Ne demandez simplement pas aux conservateurs de sélectionner leurs favoris. Kraemer et Liberman Mintz a tous deux pâli lorsqu’on lui a demandé de choisir trois ou quatre objets remarquables dans la galerie. Au lieu de cela, nous avons décidé de trouver des œuvres particulièrement inhabituelles exposées.
« La réponse change toutes les cinq minutes », a expliqué Kraemer.
À titre d’exemple, Kraemer cite un manuscrit du XVIIe siècle provenant de Salonique, en Grèce, qu’il décrit comme « absolument merveilleux dans sa combinaison scandaleuse ». La page, issue d’un recueil de sermons et d’enseignements, est une discussion théologique érudite – en particulier sur la façon dont Moïse, qui était chair et sang, a pu monter au royaume de Dieu, qui est pur esprit. En revanche, les illustrations sur la page – animaux, oiseaux et fleurs – ressemblent à celles d’un livre pour enfants.

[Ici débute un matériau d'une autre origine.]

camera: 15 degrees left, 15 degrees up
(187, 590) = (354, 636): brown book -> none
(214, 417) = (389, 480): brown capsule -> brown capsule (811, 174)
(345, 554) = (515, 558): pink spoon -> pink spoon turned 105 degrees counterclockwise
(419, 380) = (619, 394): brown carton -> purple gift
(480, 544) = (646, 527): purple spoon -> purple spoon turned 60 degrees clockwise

« N’avons-nous pas tous, d’une manière ou d’une autre, ces sensibilités intégrées en nous ? » Kraemer réfléchit. « Nous pouvons être à la fois très, très sophistiqués et très, très simples et enfantins. »
Dans l’ensemble, l’exposition, a déclaré Kraemer, vise à remettre en question les idées fausses sur la façon dont les Juifs ont vécu pendant des siècles de vie en diaspora.

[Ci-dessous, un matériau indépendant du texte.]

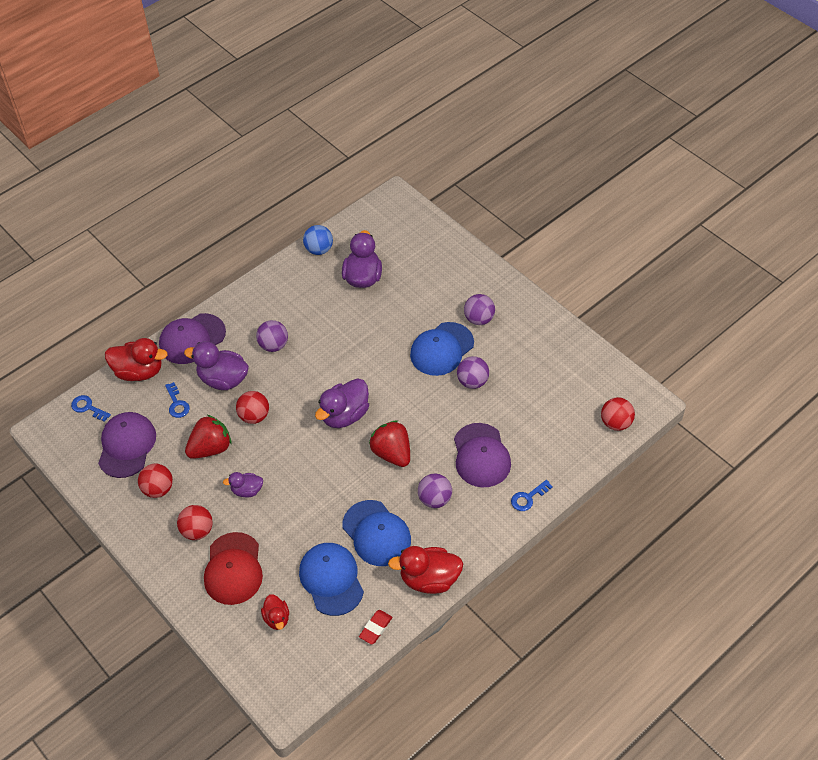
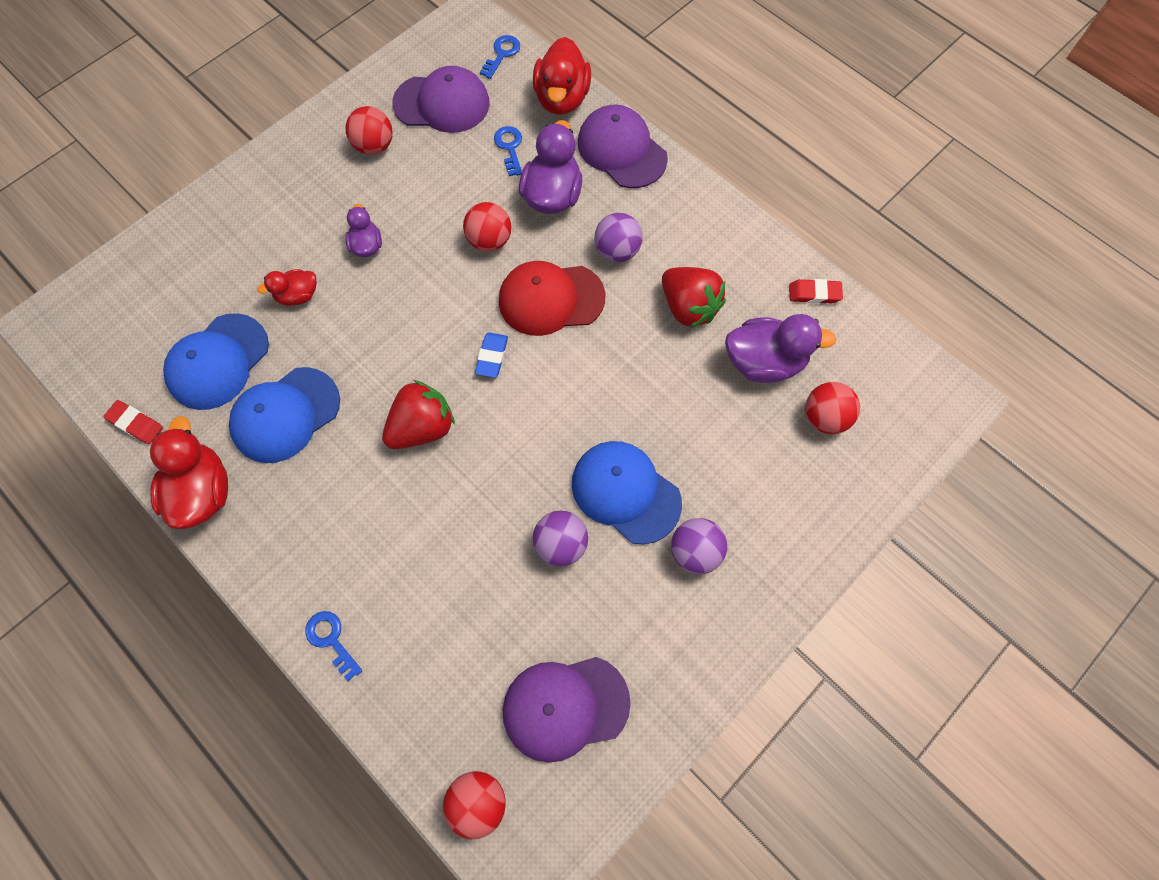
camera: 85 degrees right, 15 degrees up
(177, 403) = (510, 148): blue key -> blue key turned 105 degrees clockwise
(197, 530) = (308, 197): red ball -> red ball (825, 417)
(210, 448) = (436, 195): red strawberry -> red strawberry (688, 307)
(233, 569) = (247, 244): red cap -> red cap (551, 299)
(277, 618) = (169, 301): red duck -> red duck (298, 296)
(319, 249) = (814, 294): blue ball -> red eraser
(331, 579) = (218, 362): blue cap -> blue cap turned 150 degrees clockwise
(344, 415) = (492, 357): purple duck -> blue eraser
(434, 499) = (337, 493): purple ball -> none
(481, 455) = (414, 562): purple cap -> purple cap (565, 707)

« Nous avons de nombreuses conceptions de ce qu’était la vie juive à travers les âges », a déclaré Kraemer. « Quand on est témoin de ces matériaux – leur splendeur, leur créativité, leur ancrage dans la culture locale, leurs langues, le langage visuel, tout ça – cela nous dit que les Juifs et leurs voisins faisaient partie du même monde. »
« Dans un monde qui a une vision très noire et blanche de la vie juive et de la relation entre la vie juive et les cultures d’accueil, cela lui donne de la couleur », a poursuivi Kraemer. « Ce n’était pas en noir et blanc. Je veux dire au propre comme au figuré – cela apporte de la couleur à la plénitude de l’expérience juive. »
« Les mondes juifs illuminés : un trésor de manuscrits hébreux de la bibliothèque JTS » est exposé au Grolier Club (47 East 60th St.) jusqu’au 27 décembre. Pour plus d’informations, Cliquez ici; pour réserver une visite (fortement recommandé !) Cliquez ici.